I’ve spent most of this summer in and out of the psychiatric hospital parking lot. My husband spent most of it behind the metal detector where they make you strip out your pockets and take the laces out of your shoes. It has not been Barbie’s Dream Summer™. Knowing how the craziness (both medically and vernacularly) can be overwhelming, I wanted to write a quick help list to keeping your head above water for any of you who also find yourself in this situation.

All storylines will be different but there are elements of my particular situation, a spouse with Major Depressive Disorder and multiple suicide attempts, which would and could also apply to other mental health inpatient situations. This is focused on caretakers. Your loved one will be under the care of professionals in the hospital setting. You did your job getting them to help and now you need to survive the storm. Here are some things that kept me afloat.

1. For the staff, this is just a Tuesday. They will seem horrible and cruel and surprisingly unbothered by what is most likely the second most terrible day of your life. Checking into a mental hospital is a bizarre combination of going through airport security, checking into a motel, and entering a nightmare world where people calmly respond to the most important person in your life explaining that they planned to buy a gun.
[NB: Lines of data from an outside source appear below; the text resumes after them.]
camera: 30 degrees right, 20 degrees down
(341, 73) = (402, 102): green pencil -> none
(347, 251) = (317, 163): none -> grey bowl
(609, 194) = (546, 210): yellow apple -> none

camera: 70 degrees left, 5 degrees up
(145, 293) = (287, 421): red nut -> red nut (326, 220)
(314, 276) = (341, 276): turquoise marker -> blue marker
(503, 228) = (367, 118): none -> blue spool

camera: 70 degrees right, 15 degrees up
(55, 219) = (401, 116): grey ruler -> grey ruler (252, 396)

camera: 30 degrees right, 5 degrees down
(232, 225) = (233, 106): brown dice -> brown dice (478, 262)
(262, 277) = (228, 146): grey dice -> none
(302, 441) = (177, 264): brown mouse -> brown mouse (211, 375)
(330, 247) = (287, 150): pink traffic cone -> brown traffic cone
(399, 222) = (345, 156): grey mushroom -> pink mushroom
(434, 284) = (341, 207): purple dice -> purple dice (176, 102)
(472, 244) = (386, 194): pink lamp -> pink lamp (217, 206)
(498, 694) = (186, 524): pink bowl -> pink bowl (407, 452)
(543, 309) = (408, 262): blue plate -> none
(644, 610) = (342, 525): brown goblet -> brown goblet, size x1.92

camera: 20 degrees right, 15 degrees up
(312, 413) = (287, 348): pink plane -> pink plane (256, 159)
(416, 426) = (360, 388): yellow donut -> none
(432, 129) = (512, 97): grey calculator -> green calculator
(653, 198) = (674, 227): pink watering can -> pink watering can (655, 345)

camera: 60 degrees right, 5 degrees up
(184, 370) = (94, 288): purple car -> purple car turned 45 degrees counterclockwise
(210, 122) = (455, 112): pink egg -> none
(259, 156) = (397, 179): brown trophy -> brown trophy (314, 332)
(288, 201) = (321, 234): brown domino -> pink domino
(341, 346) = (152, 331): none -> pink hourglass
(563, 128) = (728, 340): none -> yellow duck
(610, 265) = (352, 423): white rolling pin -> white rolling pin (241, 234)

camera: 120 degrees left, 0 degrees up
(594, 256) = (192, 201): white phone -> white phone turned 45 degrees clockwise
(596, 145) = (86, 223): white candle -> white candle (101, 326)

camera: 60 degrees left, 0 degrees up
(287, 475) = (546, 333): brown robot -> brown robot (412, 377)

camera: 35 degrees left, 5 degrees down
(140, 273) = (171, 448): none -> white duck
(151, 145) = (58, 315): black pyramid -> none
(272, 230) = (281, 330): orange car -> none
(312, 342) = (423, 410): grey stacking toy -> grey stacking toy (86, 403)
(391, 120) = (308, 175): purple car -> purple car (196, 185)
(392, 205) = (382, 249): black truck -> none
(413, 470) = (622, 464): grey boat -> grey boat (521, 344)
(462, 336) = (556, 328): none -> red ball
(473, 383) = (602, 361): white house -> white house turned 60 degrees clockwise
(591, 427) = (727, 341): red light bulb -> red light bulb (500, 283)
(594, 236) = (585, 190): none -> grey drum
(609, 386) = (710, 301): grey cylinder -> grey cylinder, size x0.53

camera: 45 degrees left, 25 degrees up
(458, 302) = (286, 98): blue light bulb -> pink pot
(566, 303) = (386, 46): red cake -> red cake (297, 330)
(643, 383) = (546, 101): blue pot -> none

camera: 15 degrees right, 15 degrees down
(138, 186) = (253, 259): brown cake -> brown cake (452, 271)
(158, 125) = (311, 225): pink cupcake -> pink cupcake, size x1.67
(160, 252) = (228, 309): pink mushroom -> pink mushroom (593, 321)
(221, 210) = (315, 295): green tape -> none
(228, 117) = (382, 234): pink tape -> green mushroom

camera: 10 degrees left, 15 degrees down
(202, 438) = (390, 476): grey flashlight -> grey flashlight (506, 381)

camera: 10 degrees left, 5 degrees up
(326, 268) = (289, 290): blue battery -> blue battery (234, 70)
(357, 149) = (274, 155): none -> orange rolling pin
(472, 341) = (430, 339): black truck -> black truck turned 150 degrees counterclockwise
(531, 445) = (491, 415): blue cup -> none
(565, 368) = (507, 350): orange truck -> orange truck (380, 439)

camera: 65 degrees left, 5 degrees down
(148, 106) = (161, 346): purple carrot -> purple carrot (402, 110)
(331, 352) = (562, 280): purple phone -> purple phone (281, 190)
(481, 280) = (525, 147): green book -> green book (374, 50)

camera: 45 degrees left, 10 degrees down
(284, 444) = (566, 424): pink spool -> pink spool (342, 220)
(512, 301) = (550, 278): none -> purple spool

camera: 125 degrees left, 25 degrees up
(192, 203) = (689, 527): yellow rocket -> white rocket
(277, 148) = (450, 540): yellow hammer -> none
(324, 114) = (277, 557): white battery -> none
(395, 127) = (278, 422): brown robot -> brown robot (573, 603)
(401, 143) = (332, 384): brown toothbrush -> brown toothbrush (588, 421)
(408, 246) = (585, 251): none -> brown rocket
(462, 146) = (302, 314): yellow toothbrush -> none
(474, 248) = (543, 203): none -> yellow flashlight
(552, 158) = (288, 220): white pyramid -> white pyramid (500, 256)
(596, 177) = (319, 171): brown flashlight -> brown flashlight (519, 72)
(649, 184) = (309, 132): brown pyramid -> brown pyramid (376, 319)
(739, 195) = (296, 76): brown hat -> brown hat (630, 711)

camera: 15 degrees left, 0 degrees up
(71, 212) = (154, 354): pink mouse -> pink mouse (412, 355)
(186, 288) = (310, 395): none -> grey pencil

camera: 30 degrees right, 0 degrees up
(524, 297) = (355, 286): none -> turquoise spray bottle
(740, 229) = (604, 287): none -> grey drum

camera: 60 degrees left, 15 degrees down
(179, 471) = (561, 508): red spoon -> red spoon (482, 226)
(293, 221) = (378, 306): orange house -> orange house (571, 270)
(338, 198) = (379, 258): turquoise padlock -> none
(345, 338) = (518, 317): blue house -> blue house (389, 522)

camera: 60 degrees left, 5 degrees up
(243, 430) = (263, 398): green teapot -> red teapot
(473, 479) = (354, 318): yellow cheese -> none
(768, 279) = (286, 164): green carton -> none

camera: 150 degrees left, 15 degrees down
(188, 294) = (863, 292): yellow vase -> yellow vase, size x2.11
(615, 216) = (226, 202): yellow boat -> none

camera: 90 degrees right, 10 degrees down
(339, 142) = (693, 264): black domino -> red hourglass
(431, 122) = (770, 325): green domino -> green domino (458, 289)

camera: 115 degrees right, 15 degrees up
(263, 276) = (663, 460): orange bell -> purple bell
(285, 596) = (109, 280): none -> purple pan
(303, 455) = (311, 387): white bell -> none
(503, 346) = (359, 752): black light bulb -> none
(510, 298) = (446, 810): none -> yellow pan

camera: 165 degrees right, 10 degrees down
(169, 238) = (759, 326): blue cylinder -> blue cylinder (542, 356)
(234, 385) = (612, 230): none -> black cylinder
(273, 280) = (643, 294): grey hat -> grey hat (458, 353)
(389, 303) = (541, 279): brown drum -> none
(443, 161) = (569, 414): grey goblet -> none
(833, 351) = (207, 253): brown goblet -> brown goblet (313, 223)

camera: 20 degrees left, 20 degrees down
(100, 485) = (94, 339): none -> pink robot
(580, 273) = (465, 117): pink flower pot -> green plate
Without any irony, one doctor (via webcam because the process took so long that it was three hours past normal office hours when we got to the “see a doctor” step) mimed placing a pistol in his mouth and the resulting explosion with hand gestures.

Another doctor referred to a patient who committed suicide as “breaking his winning streak”. There are stupid procedures and passwords and rules and regulations about everything. This is not their fault. Their job is to provide a dampening effect on the raging emotions of patients and caregivers by casually indicating via body language, tone, and word choice that everything is acceptable and that there is a calm and rational solution. You are still allowed to hate them for it.

(I really wish this was a joke, or exaggeration, or poorly executed satire but it was the literal reaction of the secretary at the hospital.)